WHEREFORE, judgment is hereby rendered in favor of the defendant and against the plaintiff, ordering the plaintiff:

1) To pay defendant the sum of P66,156.15 (minus 18,843.85) with legal interest thereon, from the date of the filing of the
counterclaim until fully paid;

2) To pay defendant P2,000.00 as moral and exemplary damages;

3) To pay attorneys fees in the sum of P10,000.00; and

4) To pay the costs of this suit.

SO ORDERED.

SEACOM is a corporation engaged in the business of selling and distributing agricultural machinery, products and
equipment. On September 20, 1966, SEACOM and JII entered into a dealership agreement whereby SEACOM appointed JII
as its exclusive dealer in the City and Province of Iloilo[1] Tirso Jamandre executed a suretyship agreement binding himself
jointly and severally with JII to pay for all obligations of JII to SEACOM[2]. The agreement was subsequently amended to
include Capiz in the territorial coverage and to make the dealership agreement on a non-exclusive basis[3]. In the course of
the business relationship arising from the dealership agreement, JII allegedly incurred a balance of P18,843.85 for unpaid
deliveries, and SEACOM brought action to recover said amount plus interest and attorneys fees.
JII filed an Answer denying the obligation and interposing a counterclaim for damages representing unrealized
profits when JII sold to the Farm System Development Corporation (FSDC) twenty one (21) units of Mitsubishi power
tillers. In the counterclaim, JII alleged that as a dealer in Capiz, JII contracted to sell in 1977 twenty-four (24) units of
Mitsubishi power tillers to a group of farmers to be financed by said corporation, which fact JII allegedly made known to
petitioner, but the latter taking advantage of said information and in bad faith, went directly to FSDC and dealt with it and
sold twenty one (21) units of said tractors, thereby depriving JII of unrealized profit of eighty-five thousand four hundred
fifteen and 61/100 pesos (P85,415.61).
The trial court rendered its decision on January 24, 1990 ordering JII to pay SEACOM the amount of Eighteen
Thousand Eight Hundred Forty Three and 85/100 (P18,843.85) representing its outstanding obligation. The trial court
likewise granted JIIs counterclaim for unrealized profits, and for moral and exemplary damages and attorney fees as
above quoted.
SEACOM appealed the decision on the counterclaim.
The Court of Appeals held that while there exists no agency relationship between SEACOM and JII, SEACOM is liable
for damages and unrealized profits to JII.
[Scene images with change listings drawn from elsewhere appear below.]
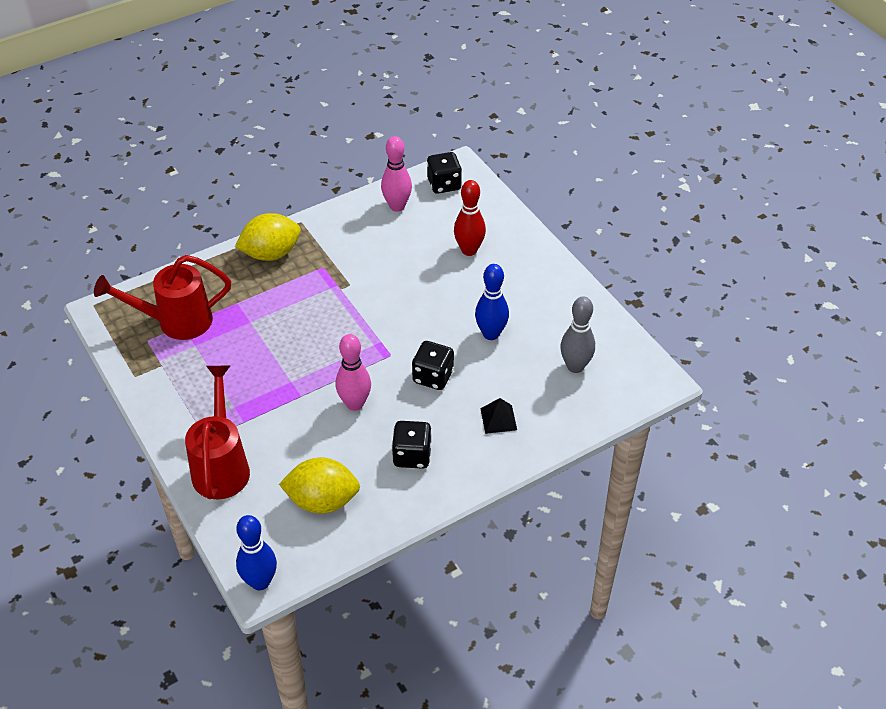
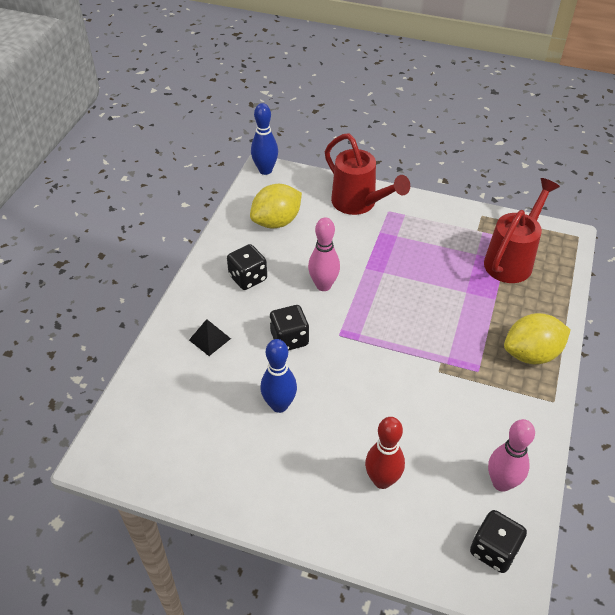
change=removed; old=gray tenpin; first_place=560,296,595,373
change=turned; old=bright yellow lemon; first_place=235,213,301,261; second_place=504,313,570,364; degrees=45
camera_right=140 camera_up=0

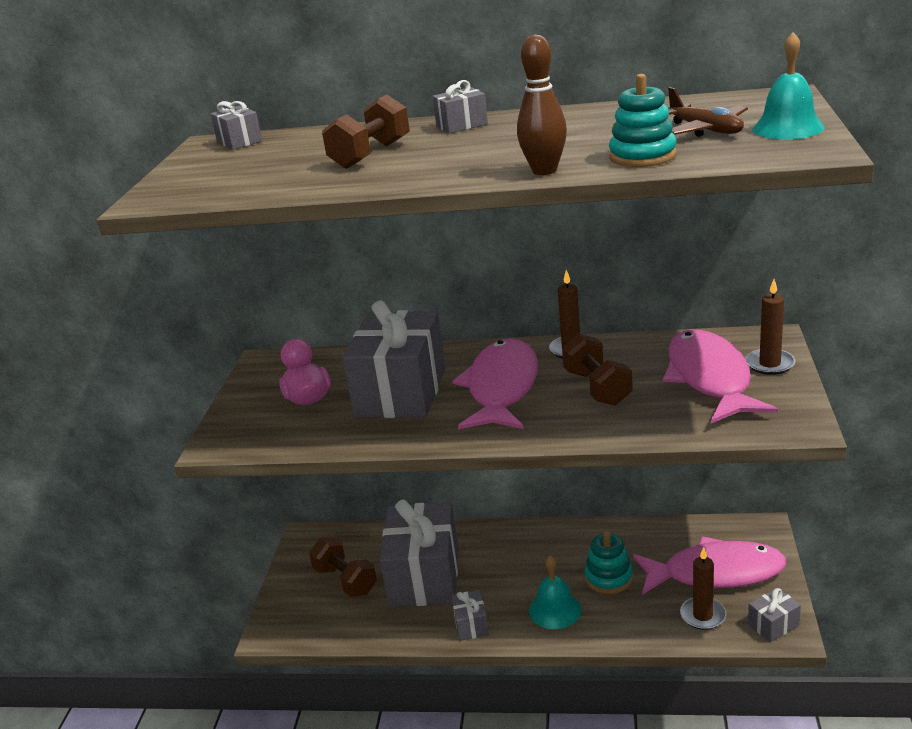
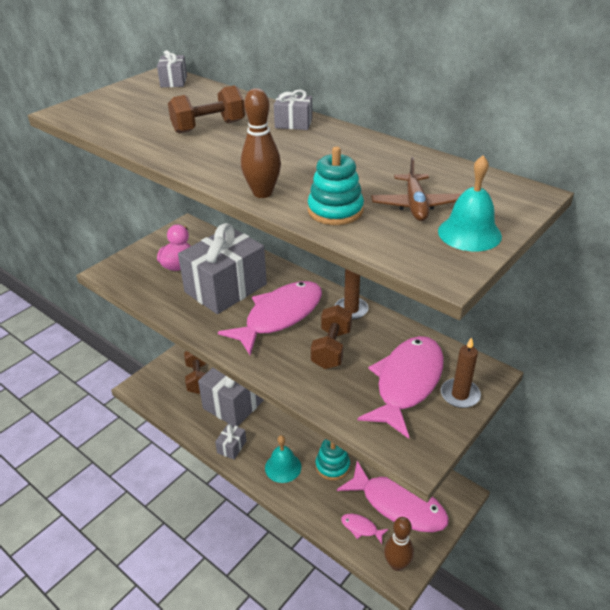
change=replaced; old=russet pillar candle; new=rosy fish figure; first_place=680,547,726,630; second_place=341,514,389,544
change=replaced; old=gray present; new=russet tenpin; first_place=748,588,801,642; second_place=384,517,414,571
camera_right=30 camera_up=10

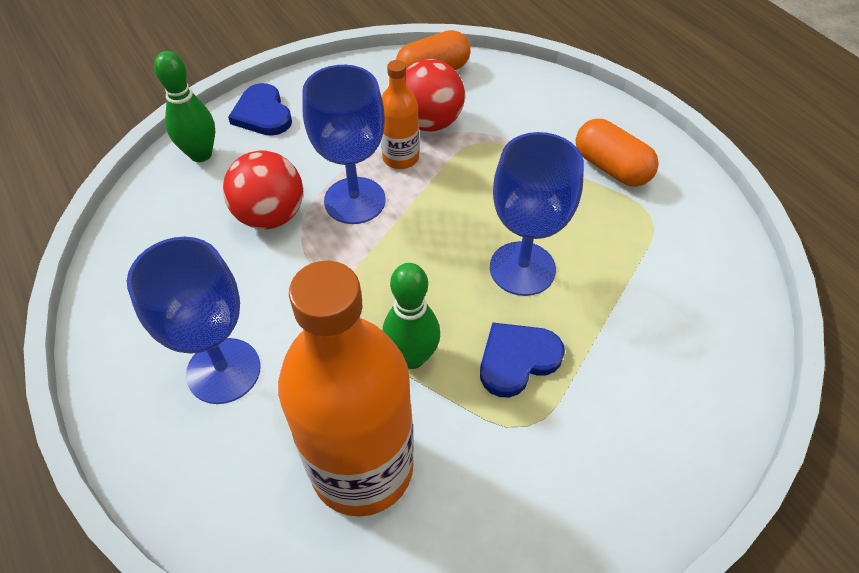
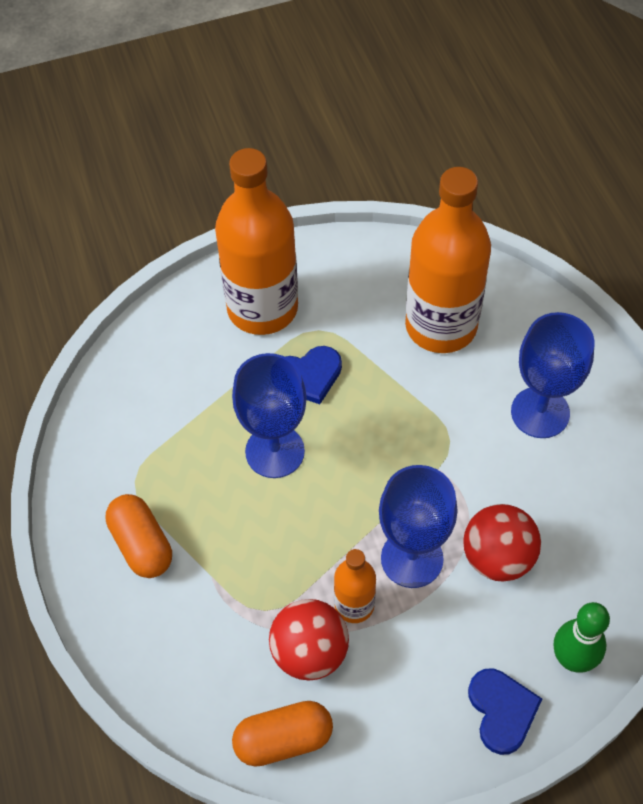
change=removed; old=green tenpin; first_place=383,263,440,369
change=added; new=orange-coloured drink bottle; second_place=215,148,298,335
camera_right=-165 camera_up=5

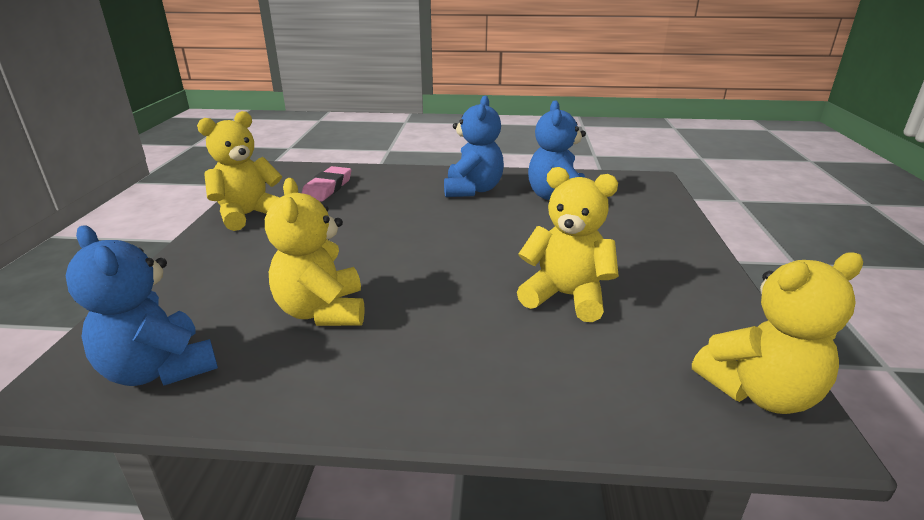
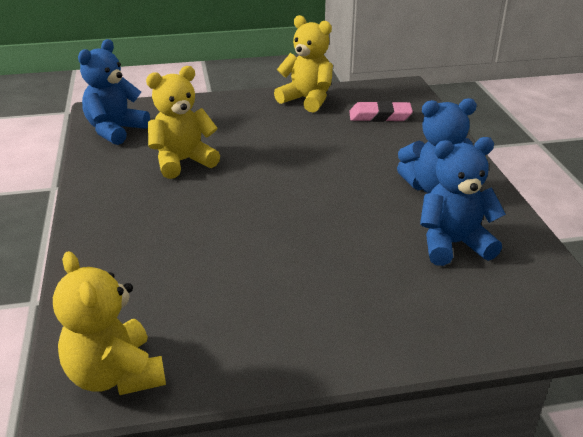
change=removed; old=bright yellow teddy bear; first_place=517,167,619,322
camera_right=75 camera_up=5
This Court, however, is convinced that with or without the existence of an agency relationship between appellant
SEACOM and appellee JII and notwithstanding the error committed by the lower court in finding that an agency
relationship existed between appellant and defendant corporation the former is liable for the unrealized profits which the
latter could have gained had not appellant unjustly stepped in and in bad faith unethically intervened.

It should be emphasized that the very purpose of the dealership agreement is for SEACOM to have JII as its dealer to sell
its products in the provinces of Capiz and Iloilo. In view of this agreement, the second assigned error that the lower court
erred in holding that appellant learned of the FSDC transaction from defendant JII is clearly immaterial and devoid of
merit. The fact that the dealership is on a non-exclusive basis does not entitle appellant SEACOM to join the fray as against
its dealer. To do so, is to violate the norms of conduct enjoined by Art. 19 of the Civil Code. By virtue of such agreement,
the competition in the market as regards the sale of farm equipment shall be between JII, as the dealer of SEACOM and
other companies, not as against SEACOM itself. However, SEACOM, not satisfied with the presence of its dealer JII in the
market, joined the competition even as the against the latter and, therefore, changed the scenario of the competition
thereby rendering inutile the dealership agreement which they entered into the manifest prejudice of JII. Hence, the trial
court was correct when it applied Art. 19 of the Civil Code in the case at bar in that appellant SEACOM acted in bad faith
when it competed with its own dealer as regards the sale of farm machineries, thereby depriving appellee JII of the
opportunity to gain a clear profit of P85,000.00.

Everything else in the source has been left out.